Actually, this is the same question I’m solving now - how can I determine, from a controller, if a fragment with specific ID is present in the cache? I need to know that especially in the controller, to decide, whether to call few methods, which do some heavy SQL, to generate fresh data, or not to call them and just rely on the cache?
if (BeginFragment )… in the view is great, but even if it returns false (content is in the cache, so it outputs the cached content instead of the if{…} body), methods such as loadData… in the controller are still called, so it bothers the SQL server anyway.
I haven’t tested the following but maybe it works and could help you.
Controller:
public function actionLatestrv()
{
$cache = Yii::app()->cache; // your cache component defined in the config
if ($cache->getValue('mydata-key') { // value is in cache
$mydata = $cache->getValue('mydata-key');
} else { // value is not in cache
$mydata = MyData::model()->findAll();
$cache->setValue('mydata-key',$mydata,3600);
}
$this->render('index', array('mydata'=>$mydata));
}
Edit:
After posting the above code I found the COutputCache::checkContentCache() method which is maybe a better way to check if the data is already in cache. But I’m not sure how to use this method cause it accept no (key) parameter…

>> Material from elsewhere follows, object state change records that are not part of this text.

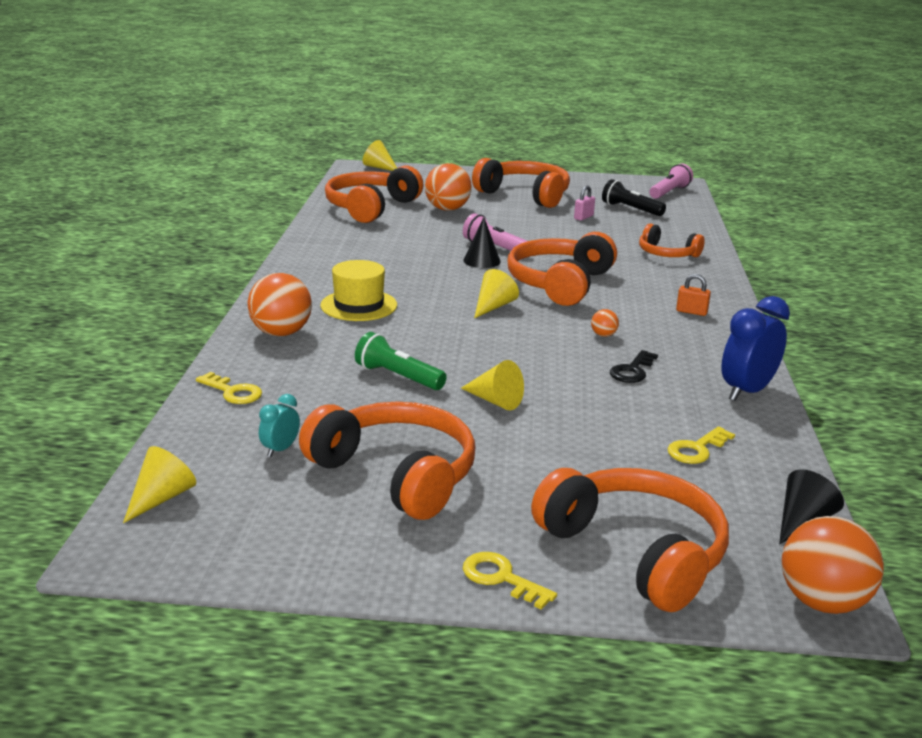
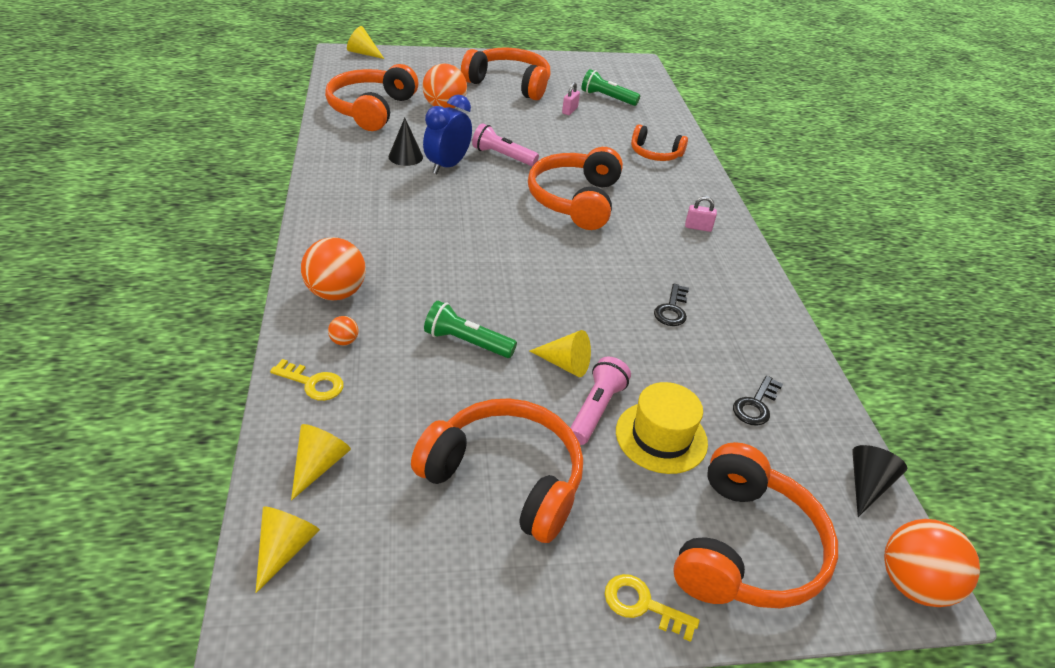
camera: 15 degrees left, 15 degrees up
(280, 449) = (384, 460): turquoise clock -> none
(359, 305) = (400, 246): yellow hat -> yellow hat (661, 437)
(482, 261) = (496, 175): black cone -> black cone (405, 157)
(493, 306) = (525, 236): yellow cone -> yellow cone (318, 465)
(603, 335) = (633, 265): orange ball -> orange ball (344, 341)
(630, 209) = (607, 98): black flashlight -> green flashlight
(635, 552) = (746, 548): orange headphones -> orange headphones turned 75 degrees clockwise
(669, 192) = (633, 74): pink flashlight -> pink flashlight (596, 410)
(691, 312) = (698, 227): orange padlock -> pink padlock
(697, 449) = (755, 405): yellow key -> black key
(747, 391) = (774, 325): blue clock -> blue clock (447, 166)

All controller methods and properties (including virtual properties) are available easily in view scripts, so you can add a virtual property to controller:
public function getMyData()
{
// Run SQL queries to retrieve data
return $result;
}
and access it in the view:
<?php if ($this->beginCache($id, array('duration' => 3600))) : ?>
<?php foreach ($this->myData as $item) : ?>
// display item data
<?php endforeach ?>
<?php $this->endCache() ?>
<?php endif ?>
This way unnecessary SQL queries can be avoided and view code can be kept "clean".